The difference, I've learned, between "spring" water and "drinking" water is that one comes from a spring, often with natural minerals, and the other comes from wherever, with natural municipal lead. Both are typically purified to remove odors and "wildlife residue".

Artesian water, sold at current gas prices and imported from far away lands like Fiji or Delaware, is tapped from a fully-contained clay or rock reservoir. The rock naturally filters the water, leaving soluble minerals behind. The minerals are what make some bottled waters taste differently from others, to the kinds of people who claim they can taste the difference between bottled waters.

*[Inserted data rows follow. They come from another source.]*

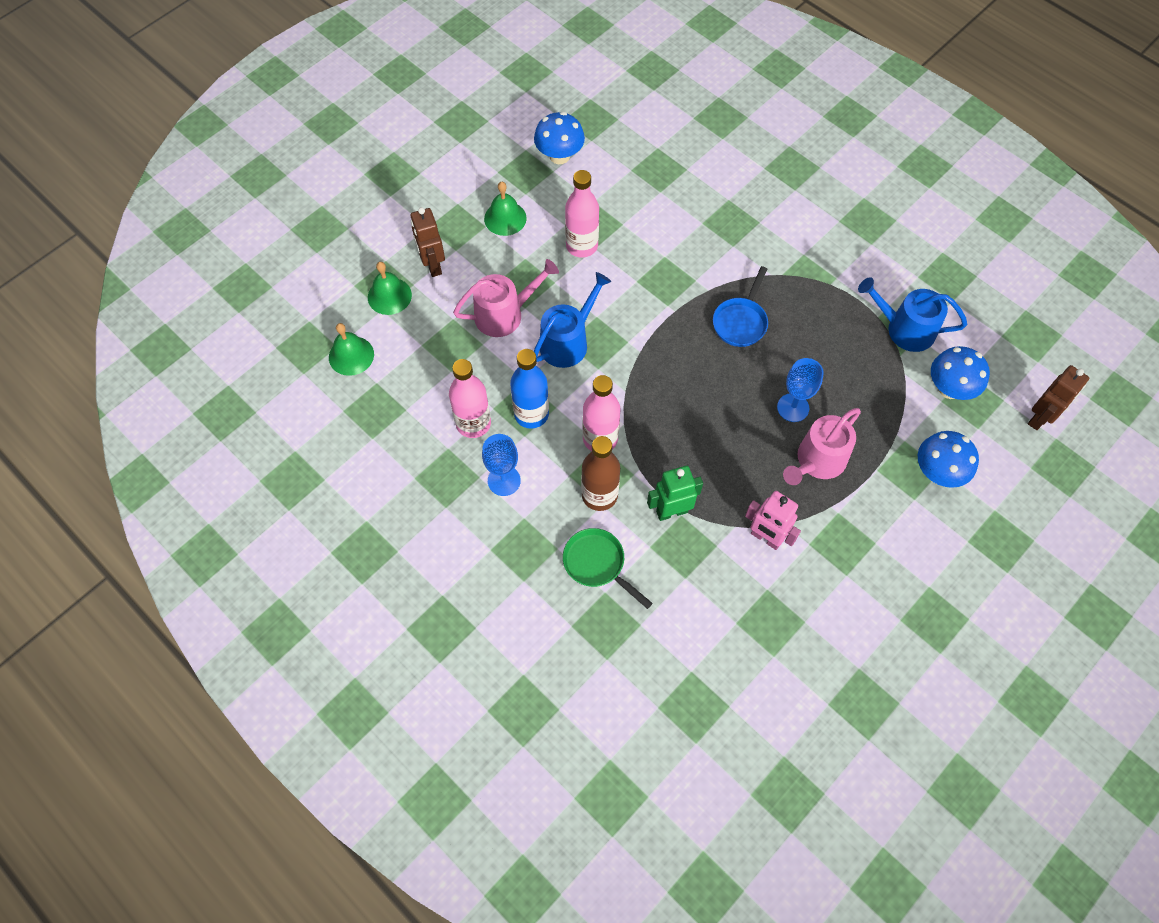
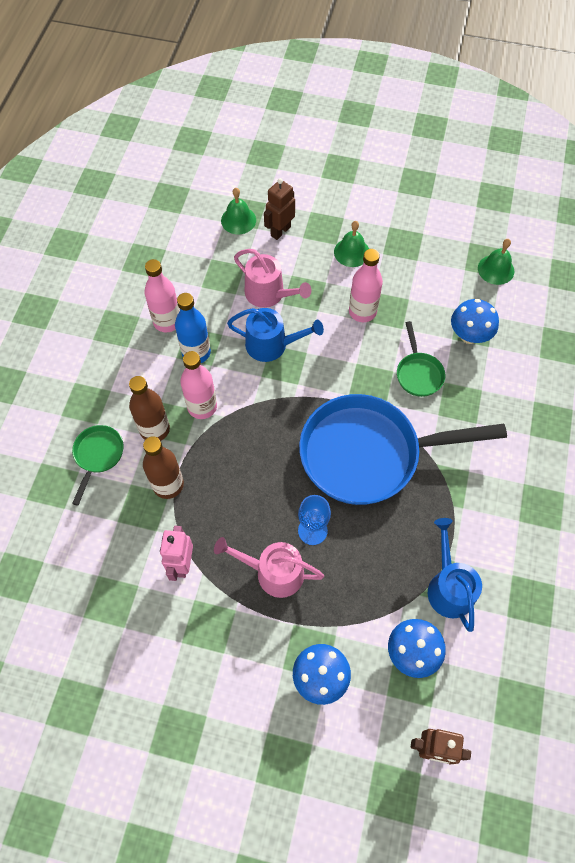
camera: 60 degrees right, 0 degrees up
(351, 355) = (177, 224): green bell -> green bell (496, 269)
(504, 480) = (132, 363): blue goblet -> none
(559, 156) = (433, 257): blue mushroom -> blue mushroom (469, 335)
(671, 511) = (168, 485): green robot -> brown bottle
(680, 237) = (418, 373): none -> green pan
(741, 322) = (368, 454): blue pan -> blue pan, size x2.31

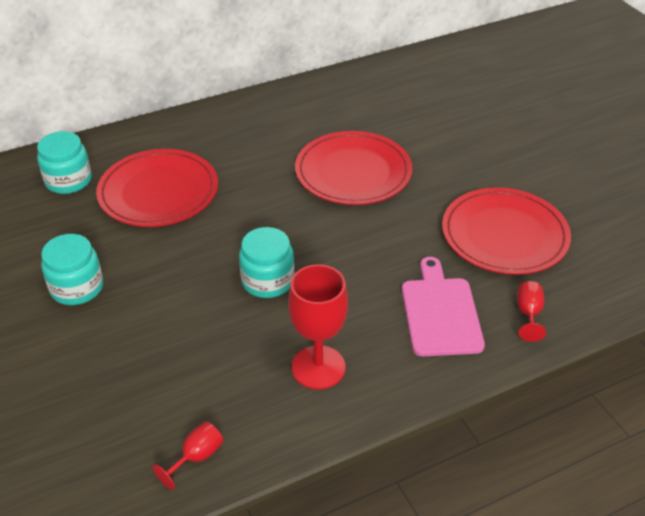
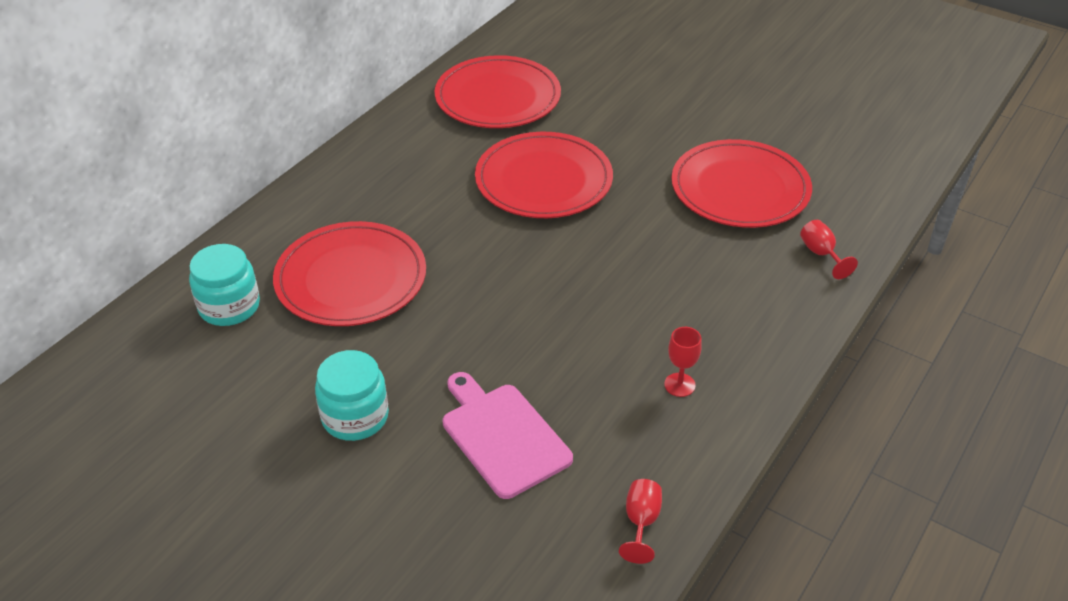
camera: 30 degrees left, 0 degrees up
(267, 281) = (555, 323): turquoise jar -> none
(318, 367) = (679, 385): red goblet -> red goblet, size x0.51
(373, 100) = (498, 97): none -> red plate
(440, 313) = (745, 285): pink cutting board -> pink cutting board (502, 436)

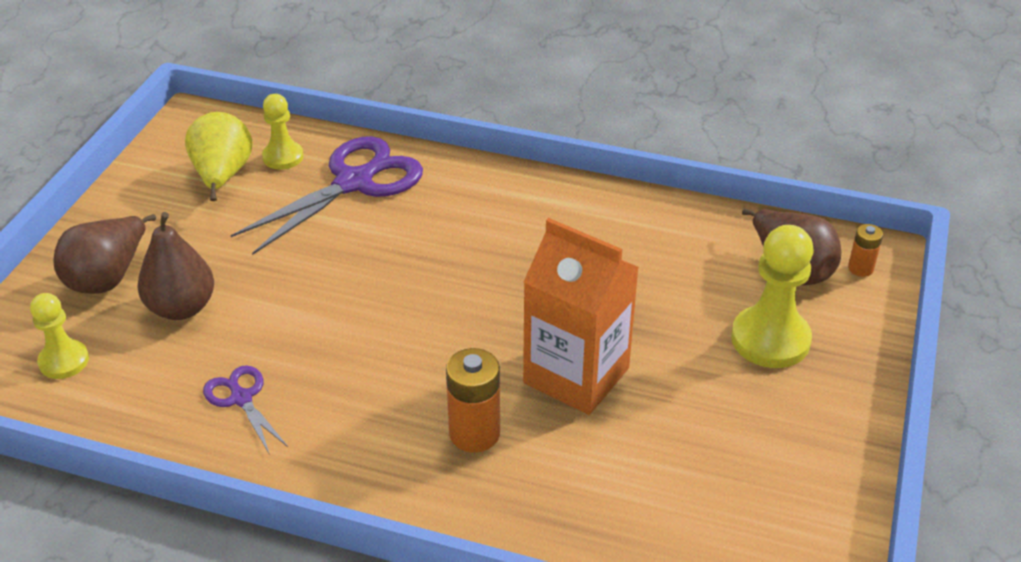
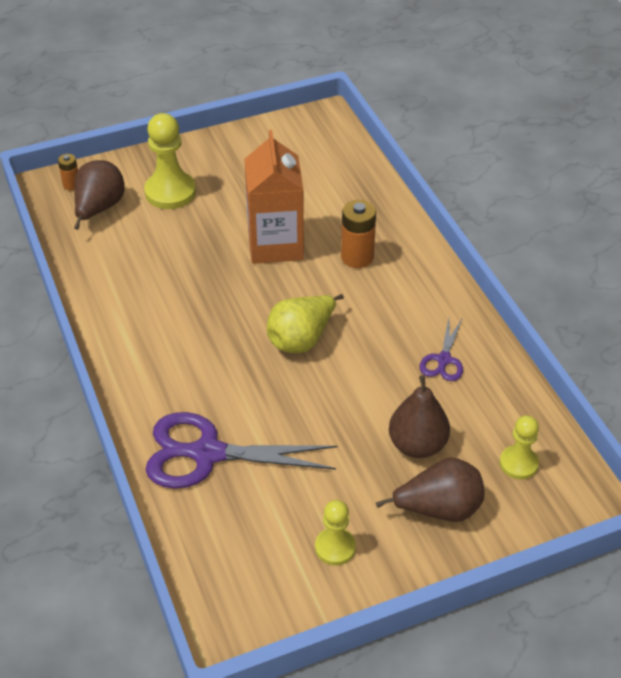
camera: 130 degrees left, 5 degrees up
(222, 176) = (278, 539): yellow pear -> yellow pear (301, 339)
(283, 157) = (219, 520): yellow pawn -> yellow pawn (335, 547)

Actual mineral water contains minerals in the amount of more than 250 parts per million, and you can definitely tell the difference. I recently sampled a bottle of Gerolsteiner Mineralwasser (German for "Salty Burps"), and have concluded that Germans are weird.

The inoffensive mineral content of traditional bottled water has basically no nutritional benefit. And regular tap water is thoroughly treated, making it just as "healthy" as the bottled variety. The only difference, then, is taste.

And taste is not a good enough reason for my hard-earned dollar. This is what I told myself as I filled my next empty jug straight from the tap. This is my stand against the illogical tyranny of bottled water. This is America; our water is free. Also, this jug has a big red X on it so that my girlfriend won't drink it by mistake and kill me.

Returning the next day for another self-satisfied swig, what greeted me at the cap was not the cold tap water I had poured the day before. This warmed bottle was a whole other chlorinated, foul-smelling animal. I swirled slowly, detecting hints of swimming pool, sulfur, and faucet-crusting lime. And I realized our tap water has its own share of minerals. Unfortunately, they aren't exactly the ones you'd want to drink.

It may seem irrational, or even shameful, that a modern, developed nation would rather pay for its water. But a little research and experimentation lends logic to the bottle.

And really, my ovaries have never felt better.

 

Ben Grabow writes for the young, the urban, and the easily amused.